Despite the claims of many ages to being modern, the term has fastened itself most firmly on the period from the end of the nineteenth century through the first half of the twentieth. Its most specific historical use has been to describe the art, music, and dance that flourished at that time. When used in this sense, modern indicates a sharp break with lyrical, romantic music and dance and with the tradition of realism in the arts. The blurred images of the impressionists and the jarring music of Arnold Schoenberg are part of modern art because they break with accepted forms. The sexual rawness of Gustave Flaubert’s Madame Bovary (see Chapter 22) or of Sigmund Freud’s analysis of the Wolf-Man’s dreams added to the multifaceted meanings of the word modern. Sometimes this intellectual break with the cultural past is referred to as modernism.
At the end of the nineteenth century, the word modern also referred to social phenomena. Women who went to work or entered universities or began careers were called modern women. They believed that, by showing themselves capable and rational, they could end restrictions placed on them. They lived different lives from those women who confined themselves to the domestic sphere. This departure from tradition also made them appear modern.

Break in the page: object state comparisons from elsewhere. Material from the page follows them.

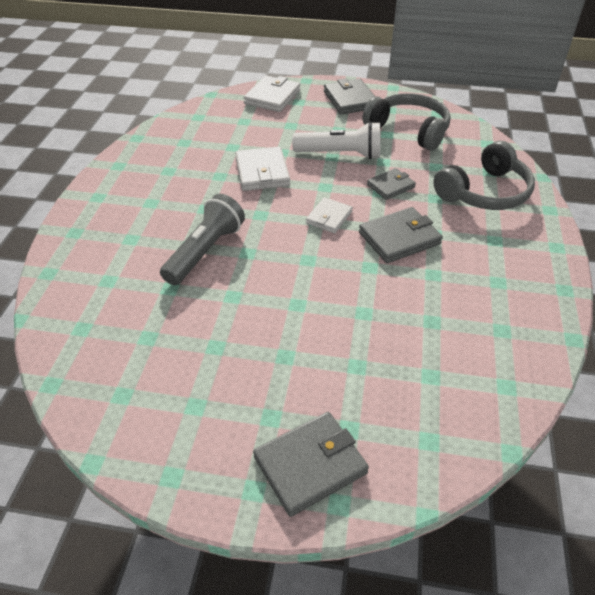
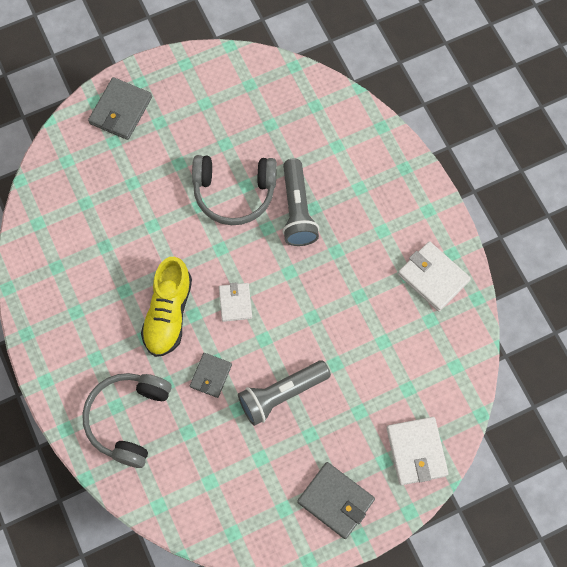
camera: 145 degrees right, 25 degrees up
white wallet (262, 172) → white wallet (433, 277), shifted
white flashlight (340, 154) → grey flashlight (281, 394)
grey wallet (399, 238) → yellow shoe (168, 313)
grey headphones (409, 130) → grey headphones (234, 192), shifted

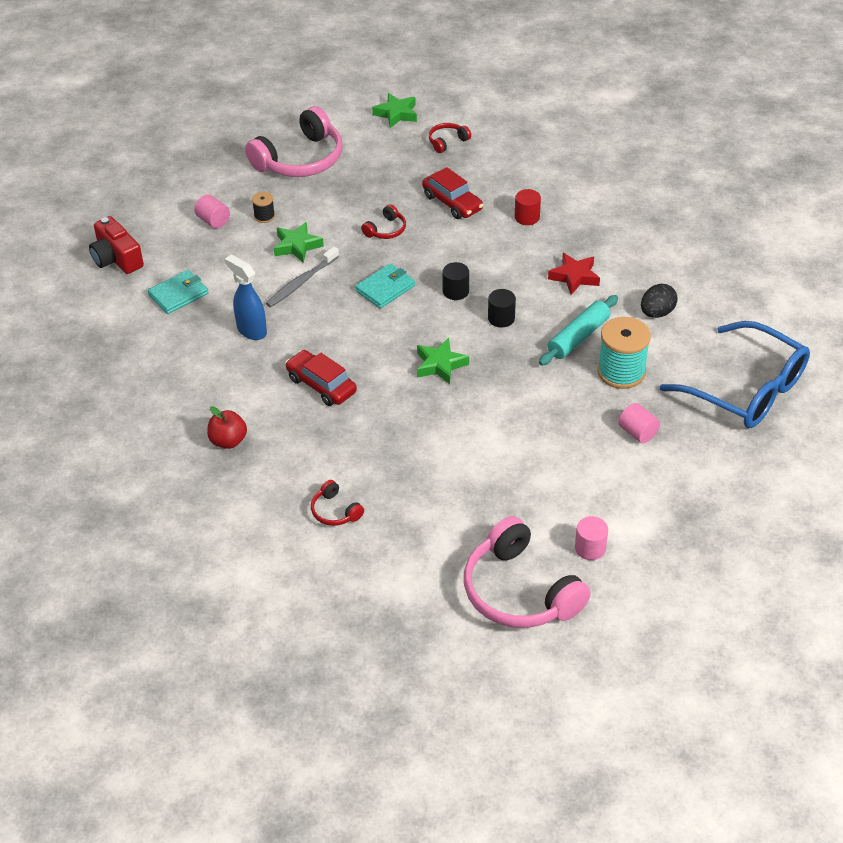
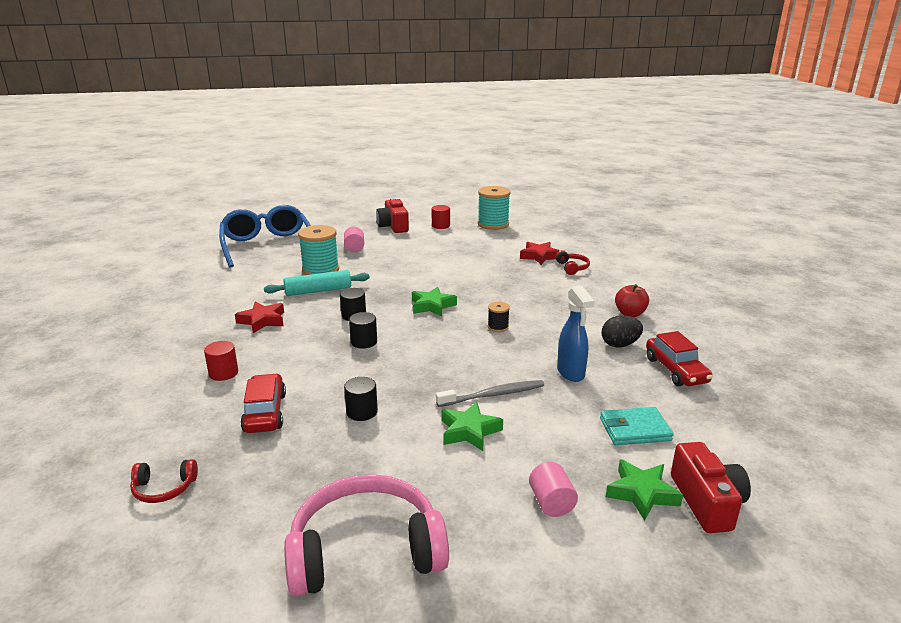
camera: 150 degrees left, 20 degrees down
black spool (264, 216) → black spool (498, 327), shifted
red car (321, 385) → red car (675, 370), shifted
turquoise wallet (385, 288) → -
red headphones (386, 230) → black cylinder (362, 412)
green star (396, 114) → green star (641, 493), shifted
pink headphones (519, 591) → turquoise spool (493, 224)
pink cylinder (590, 548) → red cylinder (440, 226)
black egg (657, 313) → black egg (620, 345), shifted
- → red camera (393, 226)
- → red star (539, 256)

In seeking an education, these women were invoking a meaning of the words modern and modernity dating back to the Enlightenment. Rational thought and science have also been taken as the bedrock of the modern. Modernization—another derivative of the word modern—refers to the kind of scientific and technological progress that rational observation produced. Industry and its products—indoor plumbing, electricity, telephones, and automobiles—were signs of modernity. This focus on the term modern to indicate technological advance made it useful as a way to celebrate the West’s modernity in contrast to other people’s backwardness. Its association with new (and therefore superior) thinking and forward advancement became central to the justification for imperial rule, especially as Western empires were increasingly contested by 1900.
The many meanings of the word modern and those words deriving from it make it a multipurpose term. Complex, paradoxical, and dense with meaning, modern may not always be precise. Its very breadth explains why modern remains a much-debated term of history.